Ventilator management for the Neuro ICU
- Neuro patients are typically intubated for airway protection from decreasing mental status, and not for intrinsic heart or lung disease. Many neuro ICU patients have (relatively speaking) good cardiopulmonary function and reserve.
- The priorities of the neuro ICU are to optimize brain perfusion even at the cost of large insults to the other organ systems.
- Those with increased ICP are most threatened by hyponatremia and CO2 retention, and the goal will be to avoid these events - i.e. under no circumstances do we allow permissive hypercapnea in these patients, even though it may be beneficial to the lungs.
- NB about CO2 and ICPs: CO2 should not be allowed to drop any lower than 25-28, below that you start getting ischemia.
- NB#2: hypocapnea only works to lower ICP temporarily, it doesn't work forever.
Full support: A/C aka volume control
- Vent delivers preset tidal volume for machine-initiated and patient-initiated respirations
- That's problematic because it can lead to the CO2 being blown too low - i.e. in those with central hyperventilation. Remember minute ventilation = RR * TV
- If you want to enforce the vent settings, you have to really sedate people - i.e. to prevent overbreathing
- Start settings: Rate 14 (titrate to goal PCO2), TV 450 (small = lung protective), FiO2 40% (100% at intubation, titrate down to 40 asap), PEEP 5 to overcome resistance of circuit.
- Titrate PEEP and FiO2 if the sats/PO2 sucks, titrate rate and TV if pCO2 sucks.
- Other disadvantage of full support vent - diaphragm atrophy, difficulty upon weaning.

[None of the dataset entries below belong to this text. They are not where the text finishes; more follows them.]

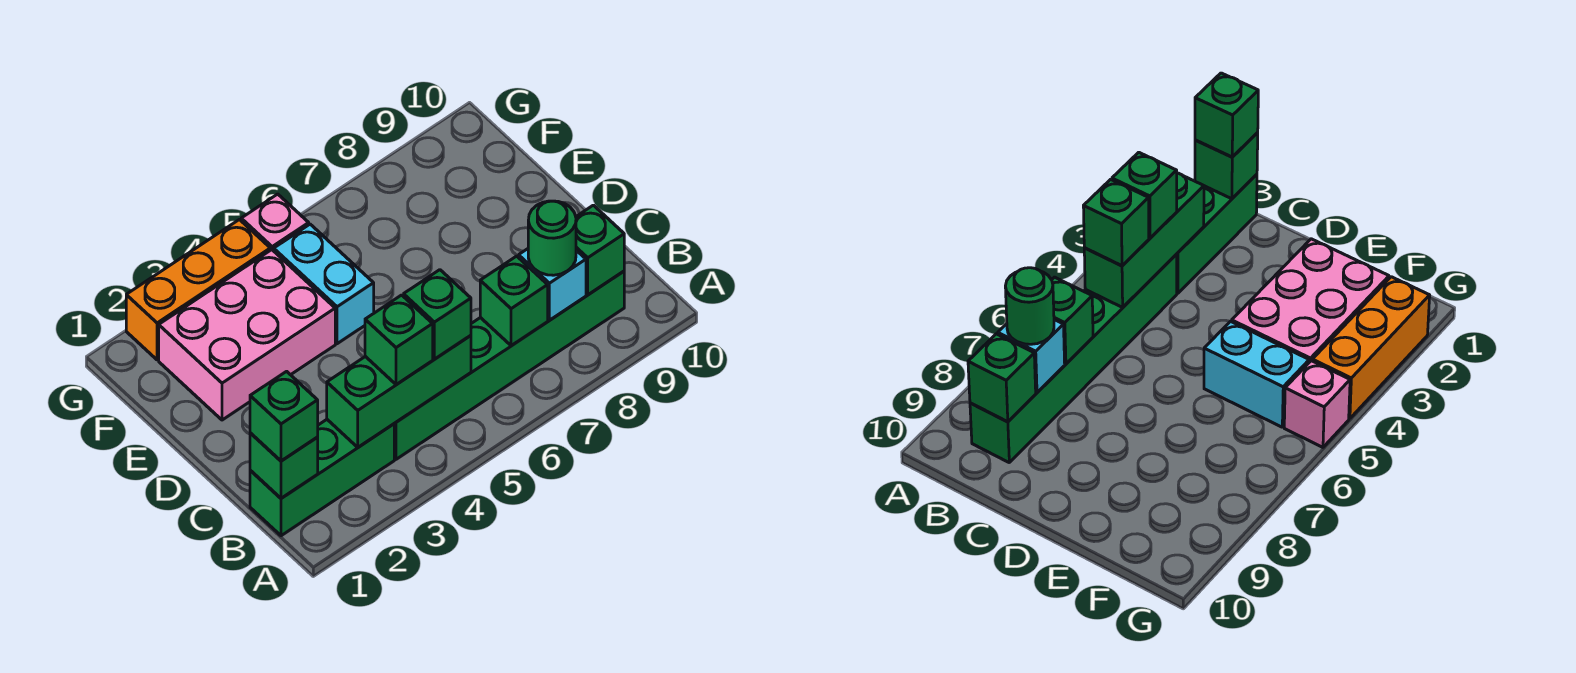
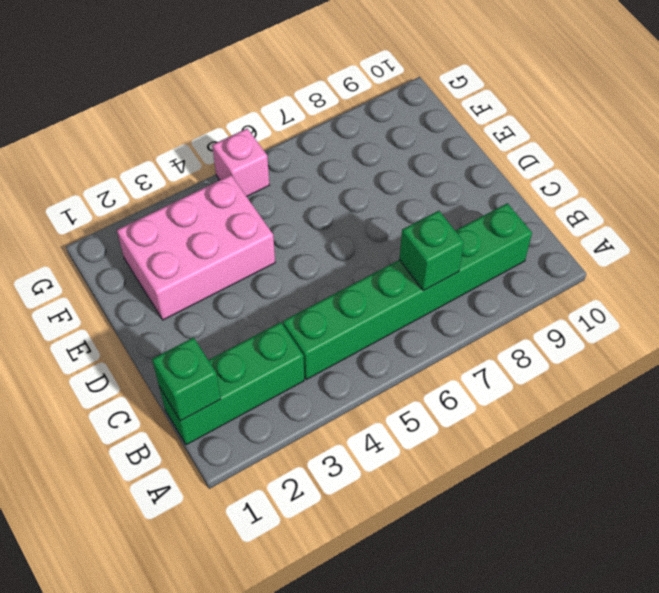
none -> cyan brick E5:F5 level 1
none -> orange brick G2:G4 level 1
none -> green brick B3:B5 level 2

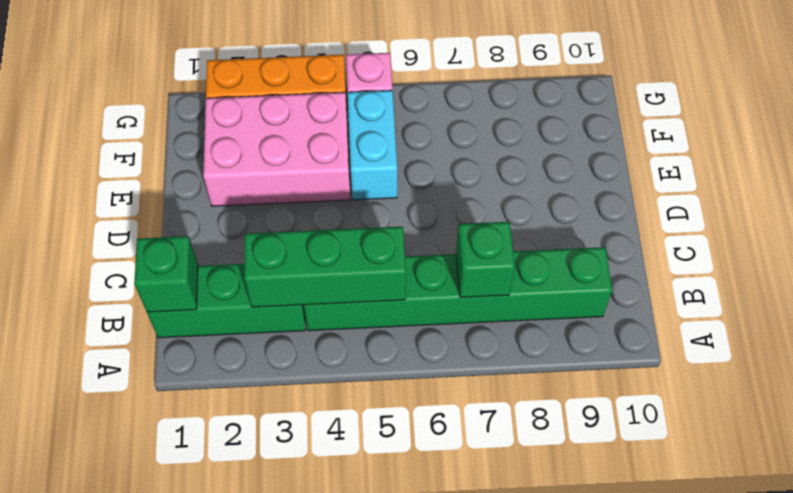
none -> cyan brick B8 level 2
none -> green brick B9 level 2
none -> green brick B1 level 3

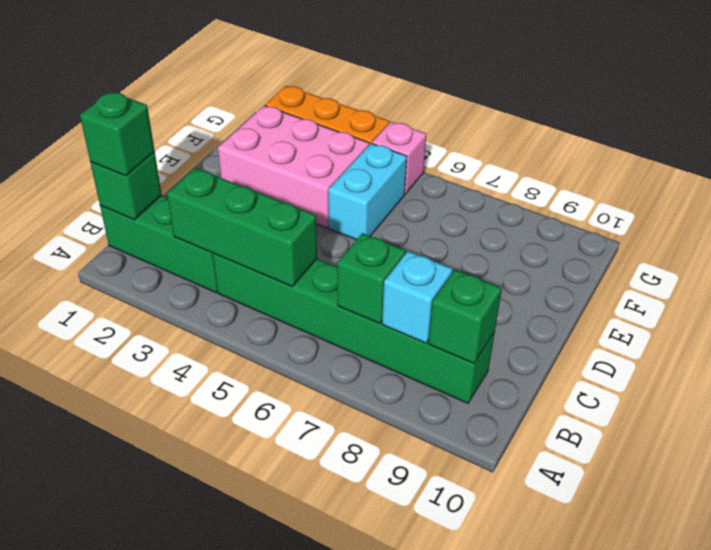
none -> green brick B4 level 3
none -> green brick B5 level 3
none -> green round brick B8 level 3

Less support: SIMV +/- pressure support
- Delivers set TV for machine-initiated respirations, delivers either no support for patient-initiated respirations (SIMV only) or delivers pressure support for patient-initiated respirations (SIMV+PS)
- At most places that I've worked at, when someone talks about "SIMV" they are talking about SIMV+PS.
- Start settings: Rate 10, TV 450, 40% FiO2, PEEP 5, PS 5.
Least support: Pressure support
- No rate, no TV, only FiO2, PEEP and PS
- All breaths are patient initiated.